# One more hurdle for Video Feed system



## sdauditorium (Mar 24, 2012)

We will be implementing an installed Sony EVI-D70 in our auditorium that will give a stage view for our house feed system to our lobby and adjacent rooms. I have everything figured out except one detail. We would like to alternate between the camera feed during the show and a PowerPoint slide show for advertising pre/post show and during intermission. 

The distribution side of it looks like this: S-video cable for video from camera and audio feed from our LS9 to a TecNec RF modulator. It's then standard F-type coax from the modulator to our school's distro rack. My question, what would be the best and/or cheapest (if not one in the same) options for switching between the two sources (video/computer)? Would it be some selector before the modulator or something else?

Thanks for the suggestions.


----------



## ruinexplorer (Mar 24, 2012)

Since you are distributing the signal over the TV network, you will need to down convert your computer signal using something like this. This will allow the scaling of the signal as well as switching sources.


----------



## BurkeTheJerk (Mar 28, 2012)

All you're missing is an A/B switch. Something like this, RadioShack® 4-In/1-Out Remote Controlled A/V Selector - RadioShack.com, would work fine. (This is one I found fast. You obviously don't need 4 inputs)

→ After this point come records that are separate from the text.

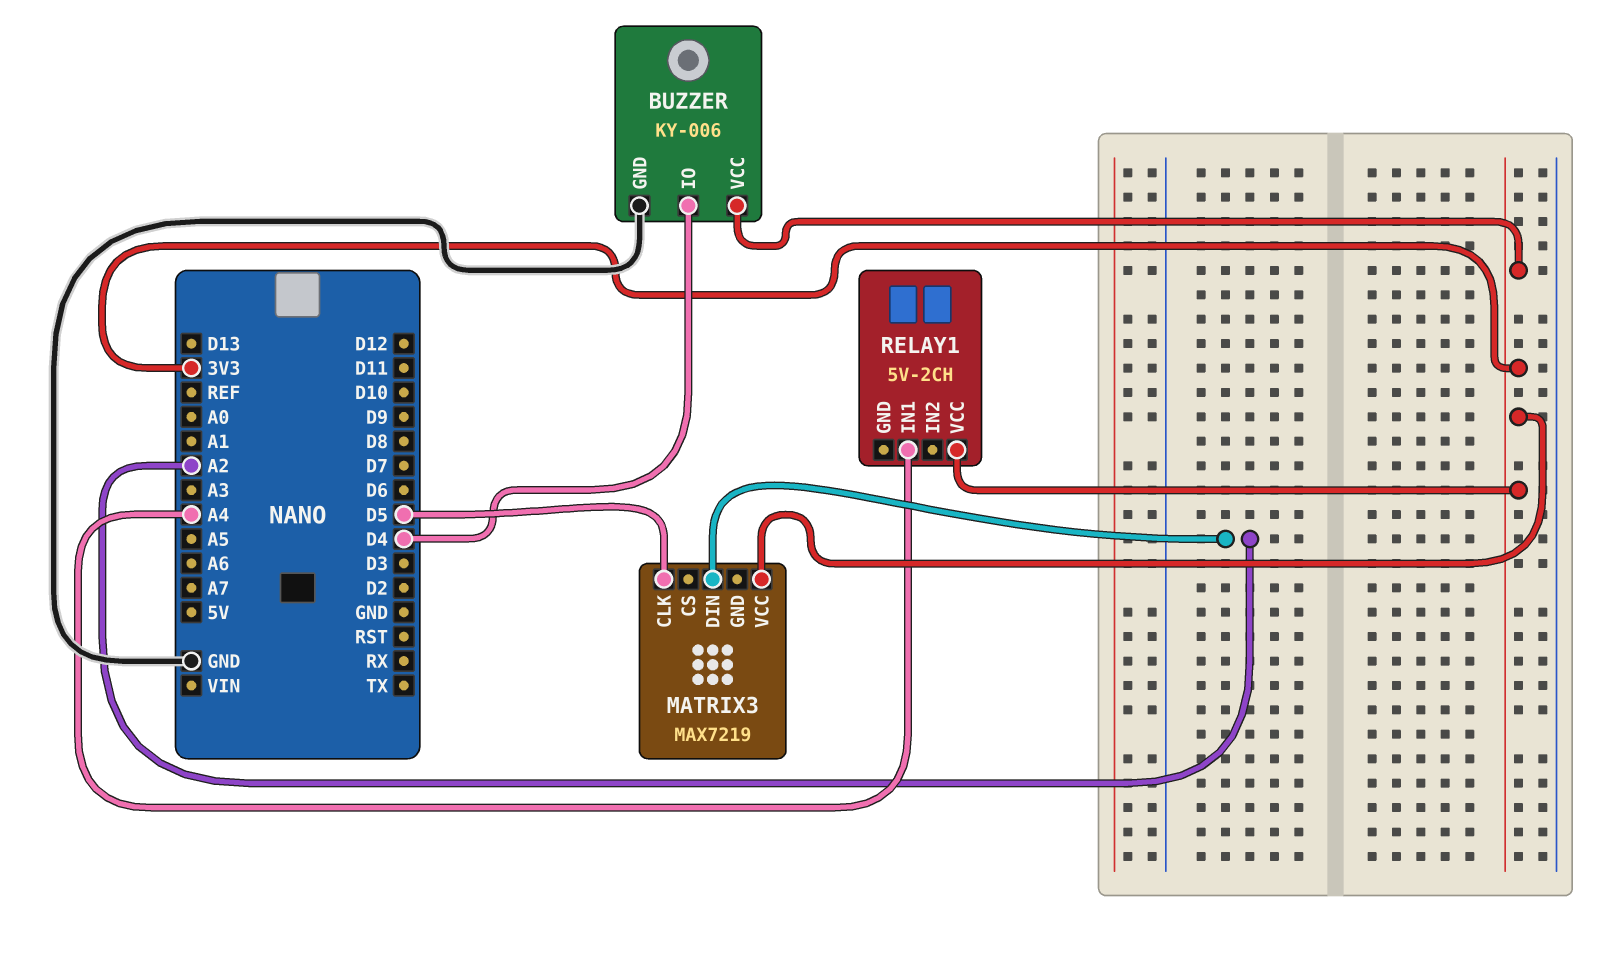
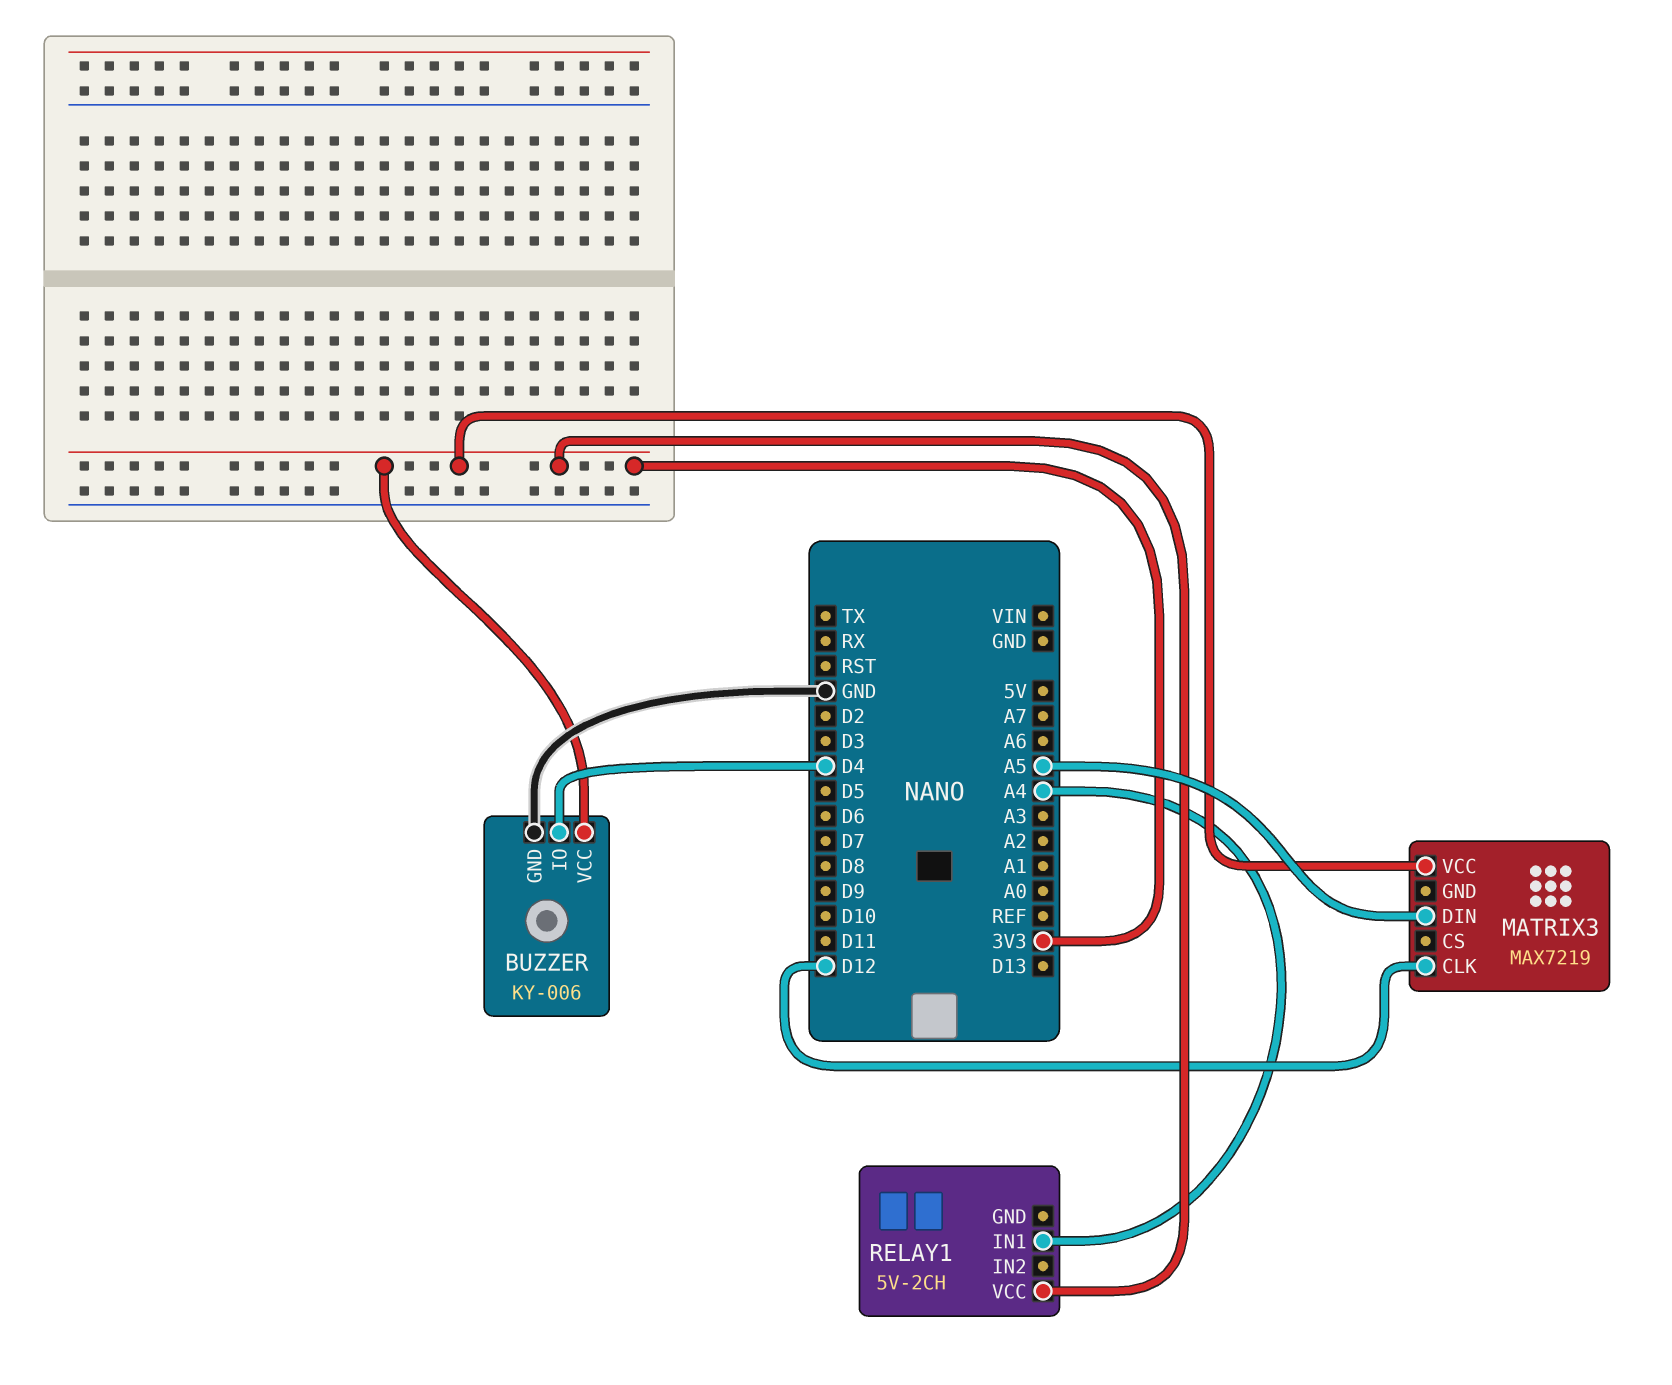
MATRIX3 pin CLK: D5 -> D12
MATRIX3 pin DIN: A2 -> A5

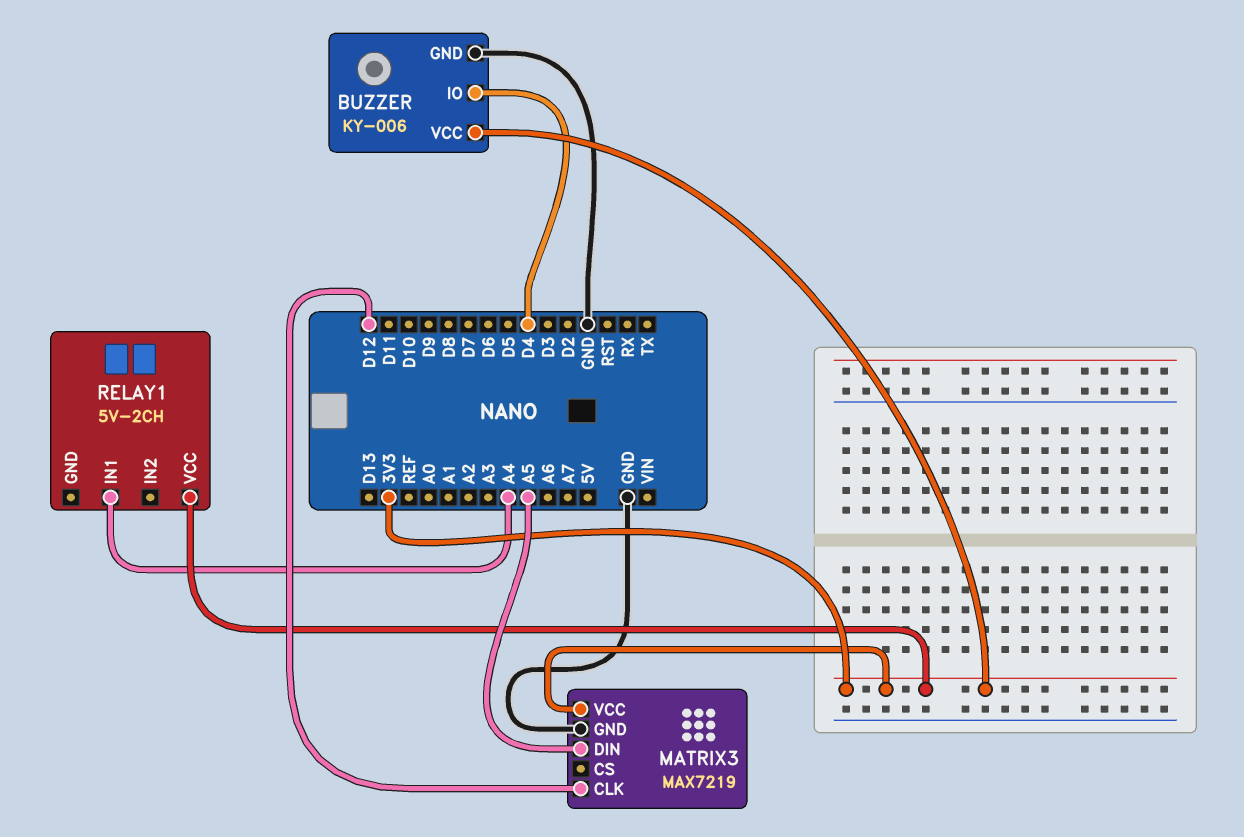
MATRIX3 pin GND: none -> GND

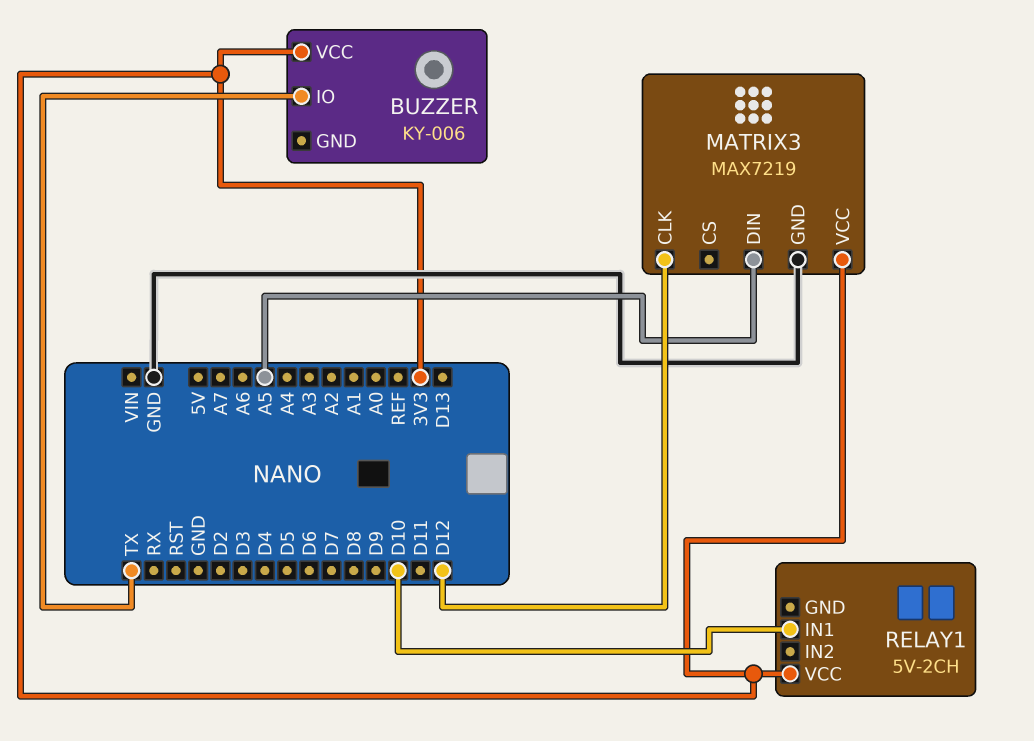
BUZZER pin GND: GND -> none
BUZZER pin IO: D4 -> TX
RELAY1 pin IN1: A4 -> D10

You connect your camera to it, then the computer with an appropriate adapter/converter (VGA > S-Video, or whatever you're using). Output of the switcher goes to the modulator.


----------



## Ric (Mar 28, 2012)

Another alternative would be to use DVD instead of Power point. i.e create Pre show or Interval DVD's with all your required info on. You could then use a domestic DVD player with TV/RF or Audio/Video In & Outs to show your Stage Feed.
Then when a DVD is popped in it will switch to playing the DVD.

it's pretty much what I do here. My Show Feed goes into my DVD player. Video out is linked to my preview monitor in the control room, and also to the Data Projector and audio out of that to the Desk. I can switch between show relay & DVD virtually instantly by inserting a DVD to play.


----------



## sdauditorium (Mar 28, 2012)

I like that as an alternative solution. The one benefit with taking it in through the computer is the ability to both record and stream live to ustream or some similar method. I was looking at Wirecast for streaming software...Webcasting Software - Wirecast 4 Overview - Telestream. That would allow smooth fading between the live house feed and Power Points or anything else along with streaming support. However, not sure if it's necessary or worth the $400.


----------



## henrylarry6 (Mar 30, 2012)

I had the same query, the people here rock and you all are so knowledgeable.


----------